In onze behandeling gaan wij uit van de principes dat het brein van kinderen zich “bottom-up” ontwikkelt. Dat wil zeggen dat het brein van onder naar boven stapsgewijs tot ontwikkeling komt en hiërarchisch is georganiseerd. Van geboorte tot in de puberteit ontwikkelt het brein de volgende gebieden:

De hersenstam, het primitieve deel van het brein, is gericht op veiligheid en overleven. Het reptielenbrein werkt automatisch, het kan niet nadenken of iets onthouden. Het zorgt ervoor dat we veilig zijn en blijven. Dit deel van het brein laat ons bij gevaar, weg vluchten, vechten voor ons leven of bevriezen. Het reptielenbrein regelt ook belangrijke functies in het lichaam zoals hartslag, lichaamstemperatuur en ademhaling. En het geeft een seintje als je moet eten, drinken of slapen. Zo blijf je in leven!

Op het moment dat een kind leeft in een voor hem bedreigende omgeving is dit systeem zeer helpend. De hersenstam van het kind is dan voortdurend hyper-alert en stresshormonen komen vrij. De bloeddruk gaat omhoog en glucose geeft energie aan de spieren zodat het kind in actie kan komen. Andere functies werken niet meer zoals de spijsvertering, het reguleren van gedrag & emoties (emotiebrein) en het vermogen om logisch na te denken (denkbrein). Alle energie is erop gericht om zichzelf te beschermen en te zorgen dat het “veilig” blijft. Eigenlijk werkt het systeem dan extreem goed. Het probleem is alleen dat de hersenstam hiermee niet stopt als het kind in een veilige, voorspelbare omgeving komt. Het kind blijft in de overlevingsstand hangen en reageert zelfs op kleine dagelijkse situaties met een vluchten, vechten of bevriezen reactie. We noemen dit de “survival-loop”.

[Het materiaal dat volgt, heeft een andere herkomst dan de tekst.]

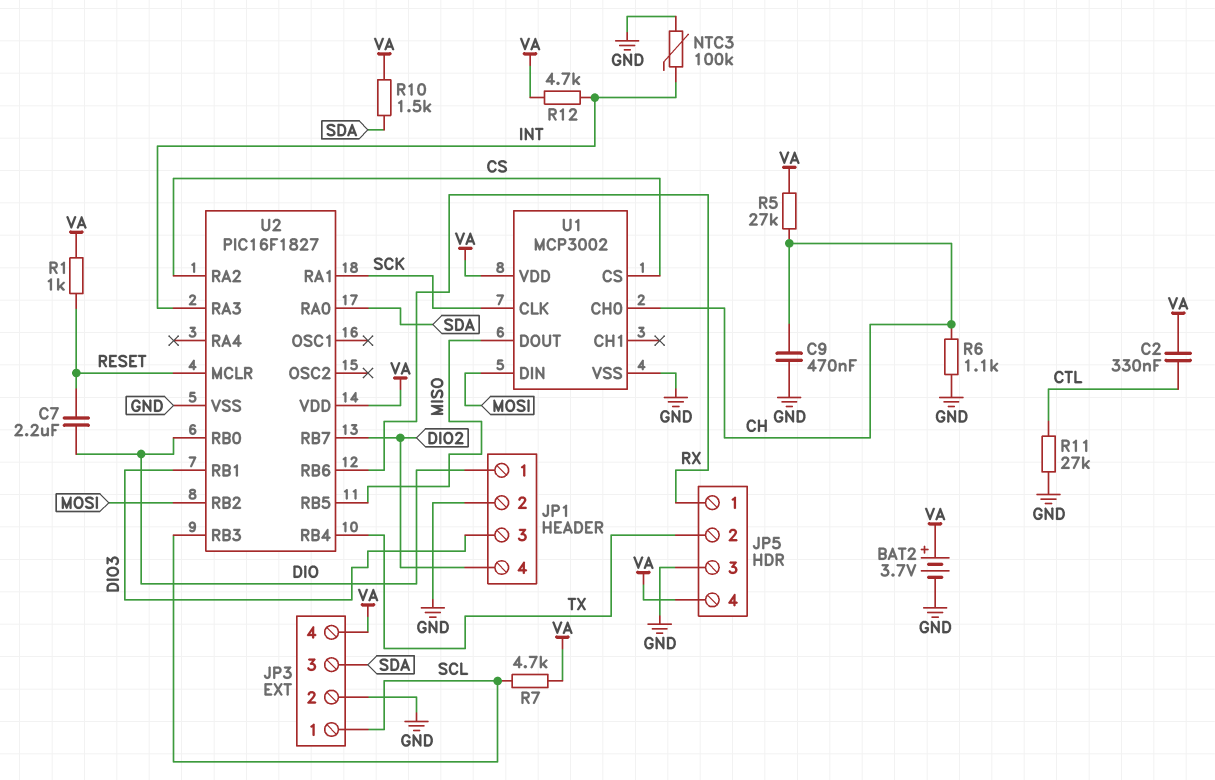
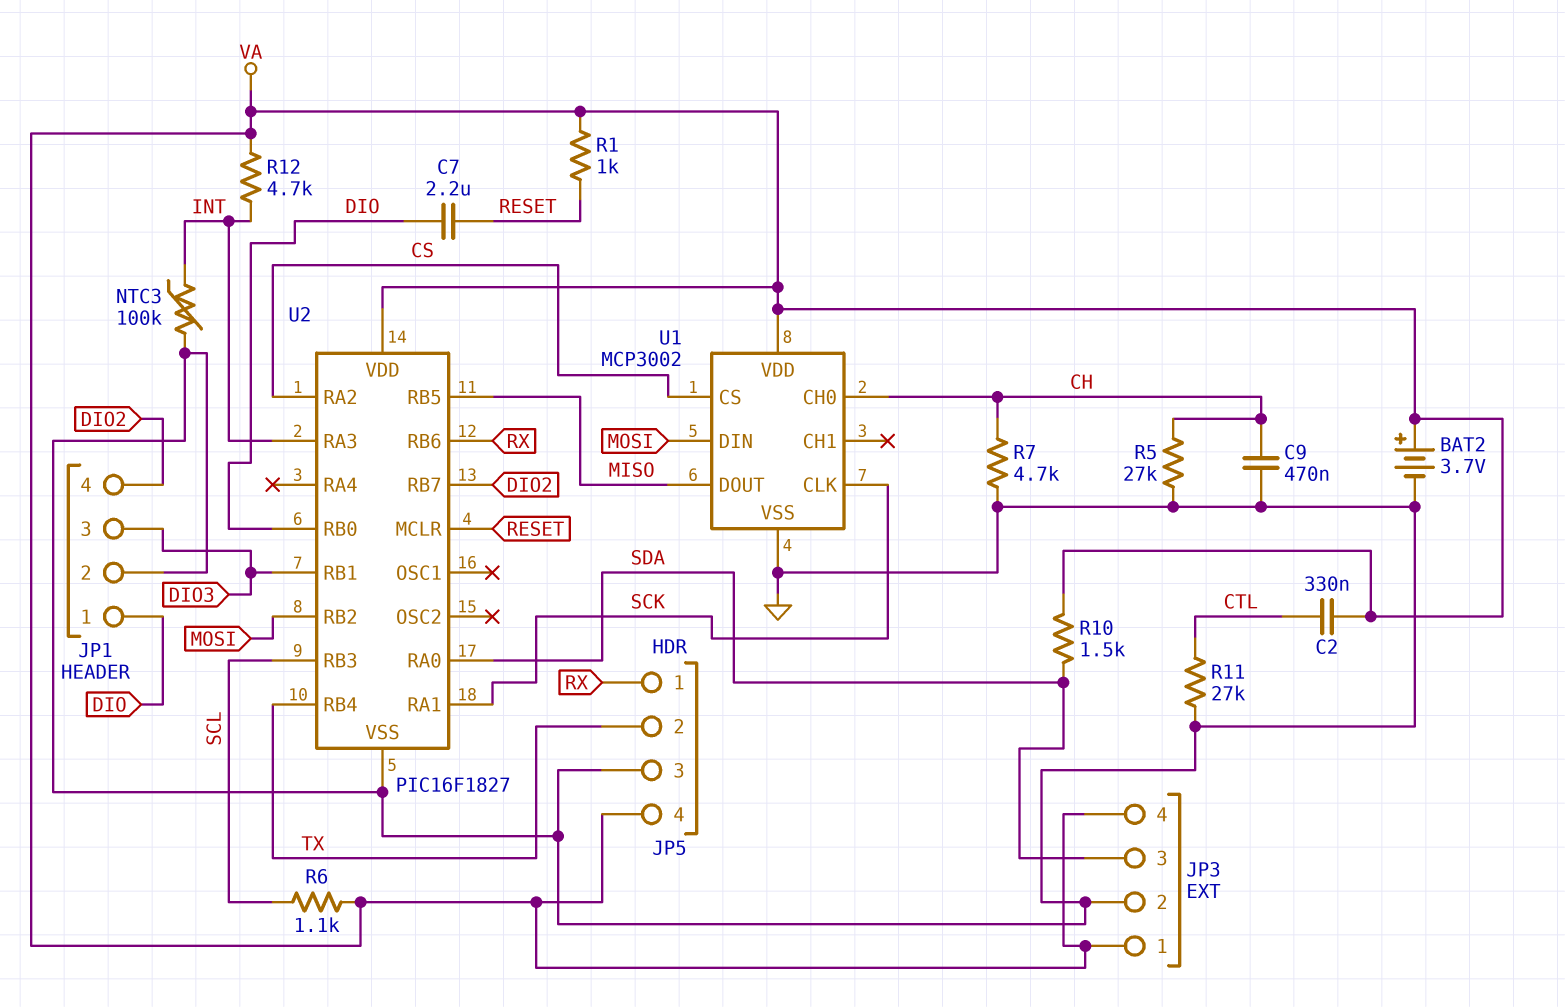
JP3 pin 1: SCL -> VA
R5: 27k (CH, VA) -> 27k (CH, GND)
R6: 1.1k (CH, GND) -> 1.1k (SCL, VA)
R7: 4.7k (SCL, VA) -> 4.7k (CH, GND)

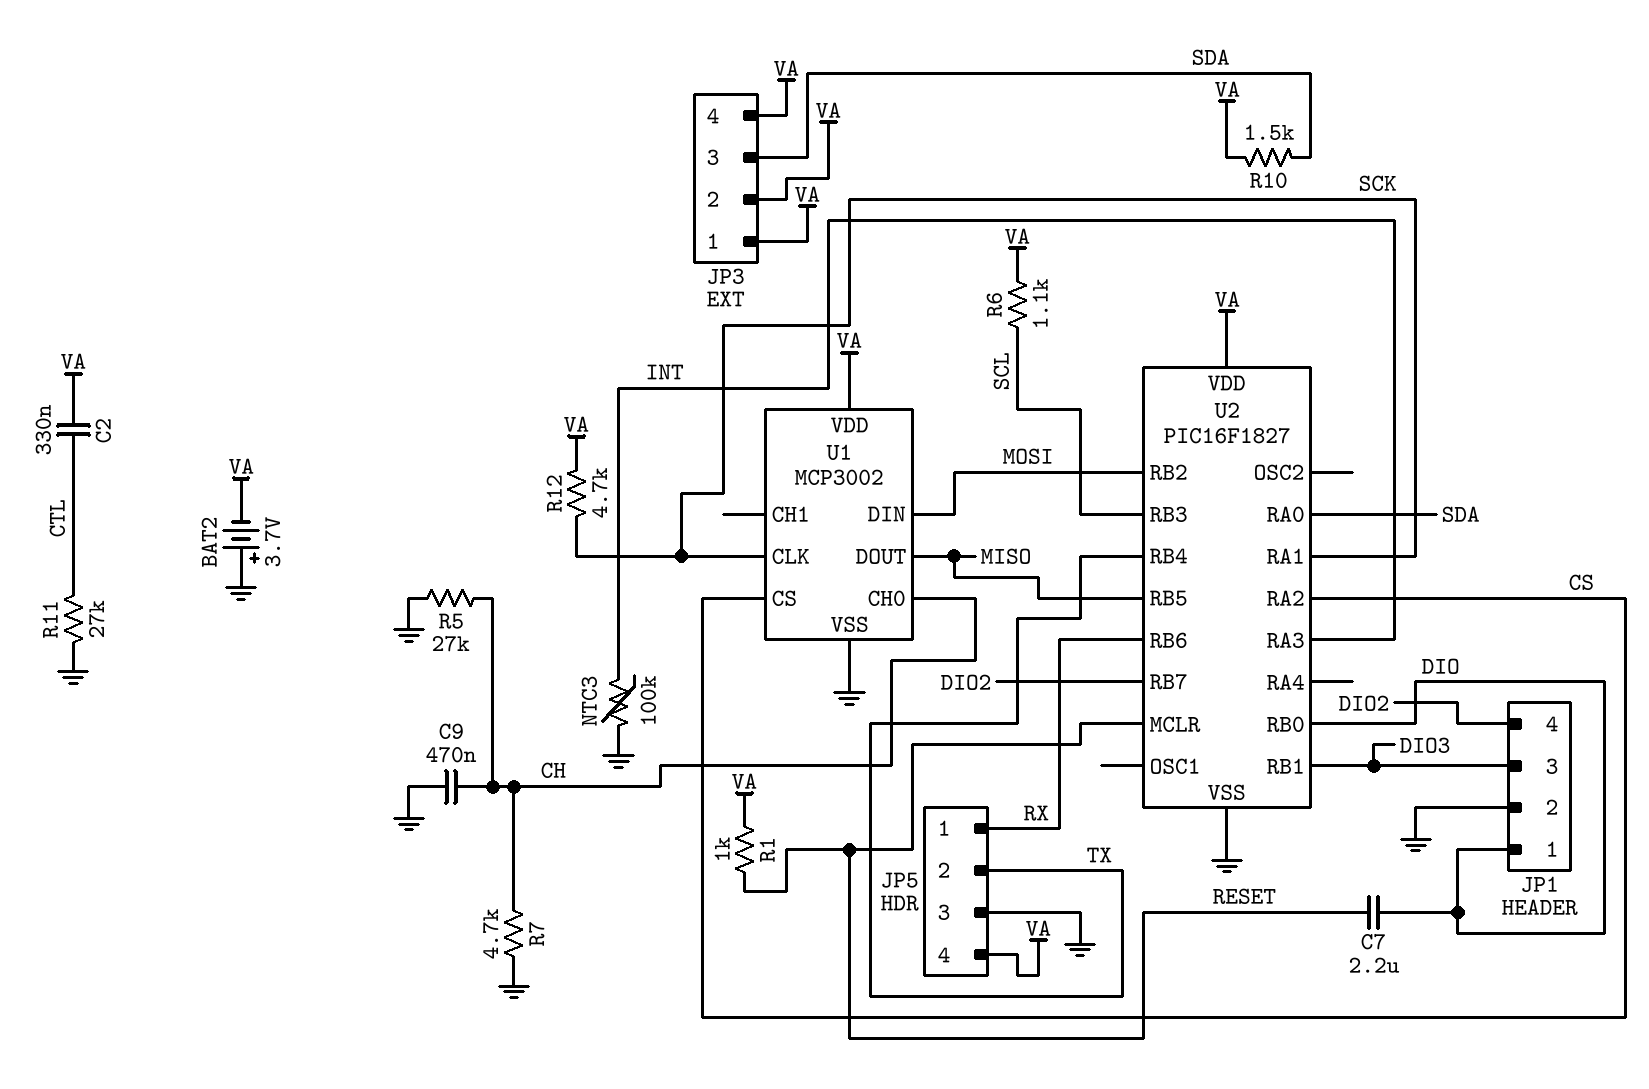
BAT2: 3.7V (plus VA, minus GND) -> 3.7V (plus GND, minus VA)
JP3 pin 2: GND -> VA
R12: 4.7k (INT, VA) -> 4.7k (SCK, VA)

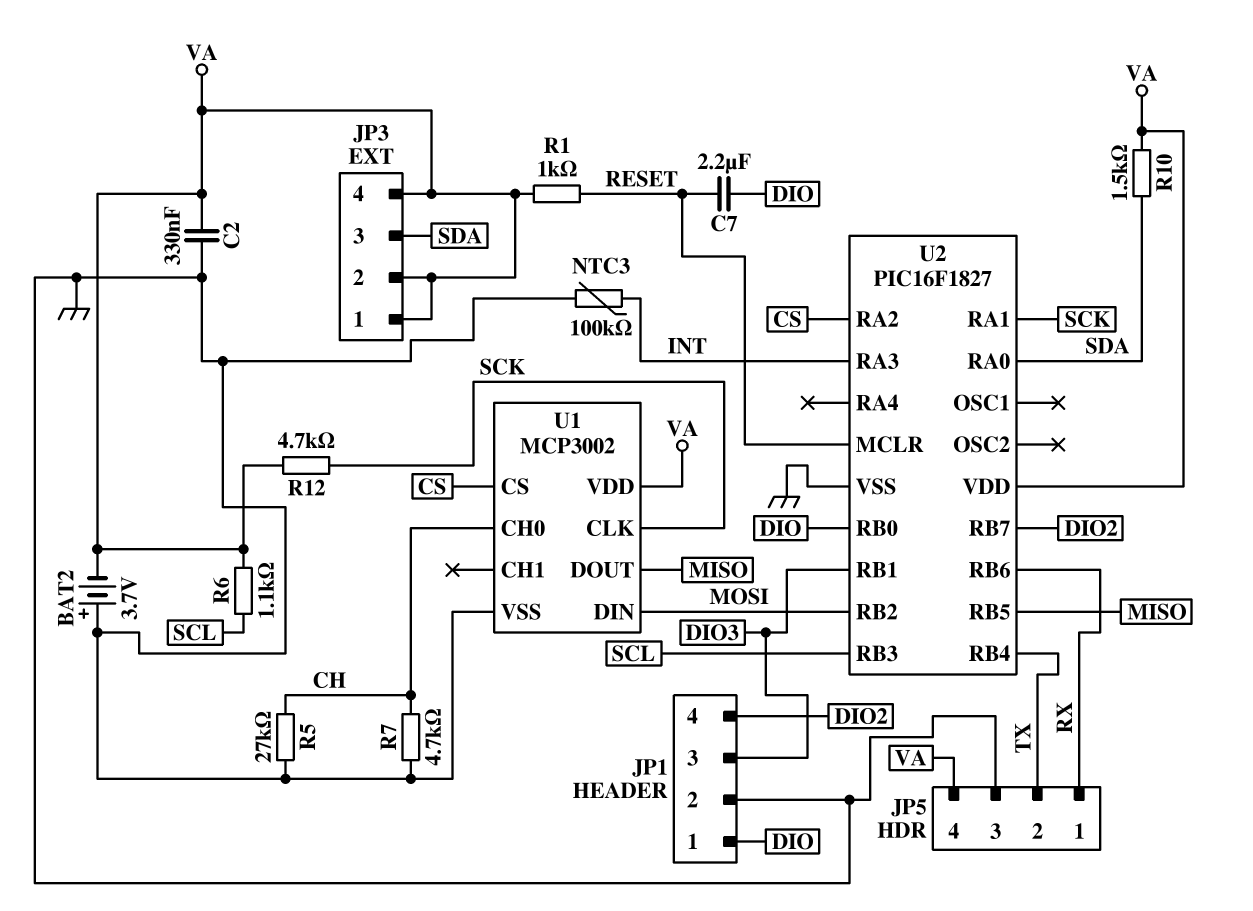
C2: 330nF (CTL, VA) -> 330nF (GND, VA)
C9: 470nF (CH, GND) -> none
R11: 27k (CTL, GND) -> none

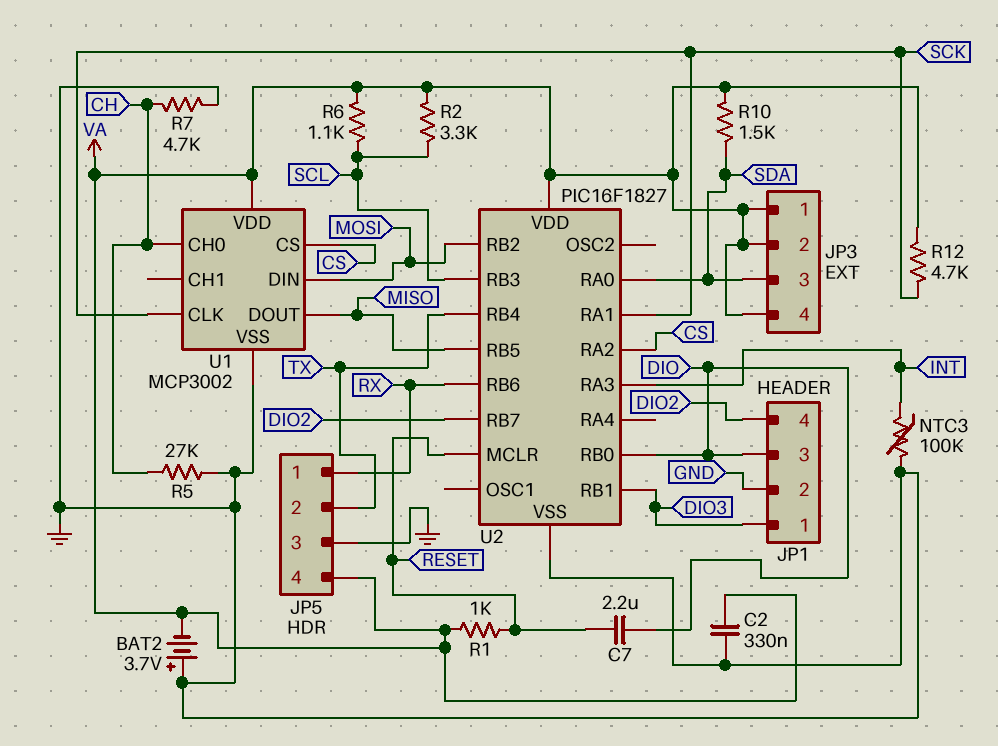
JP1 pin 1: DIO -> DIO3
JP1 pin 3: DIO3 -> DIO
R2: none -> 3.3k (SCL, VA)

Een kind dat vastzit in deze “survival-loop” in de hersenstam, kan zich niet of moeizaam ontwikkelen, omdat er maar weinig informatie doorkomt richting de hoger gelegen delen van het brein. Terwijl het kind vastzit kan het geen veilige hechtingsrelaties aangaan, kan het zijn emoties en gedrag niet reguleren en kan het niet denken, leren en op zichzelf reflecteren. Het kind doet daardoor ook geen nieuwe herstellende, positieve ervaringen op, bijvoorbeeld dat volwassenen veiligheid kunnen bieden. Het is alleen maar bezig te overleven in een wereld die voor hem onveilig voelt. Door alle middelen te gebruiken om fysiek in leven te blijven en de aandacht op te eisen van volwassenen, blijft er niets tot nauwelijks iets over voor andere belangrijke ontwikkelingstaken. Zo ontstaat er een complex trauma ofwel ontwikkelingstrauma.

Een kind met een ontwikkelings-trauma laat een verscheidenheid aan problemen zien. Wij bieden hiervoor een gefaseerde behandeling, waarbij we in het brein van onder naar boven werken (“bottom-up”) en aandacht hebben voor de 7 belangrijkste ontwikkelingsaspecten ofwel 7 puzzelstukjes van het brein.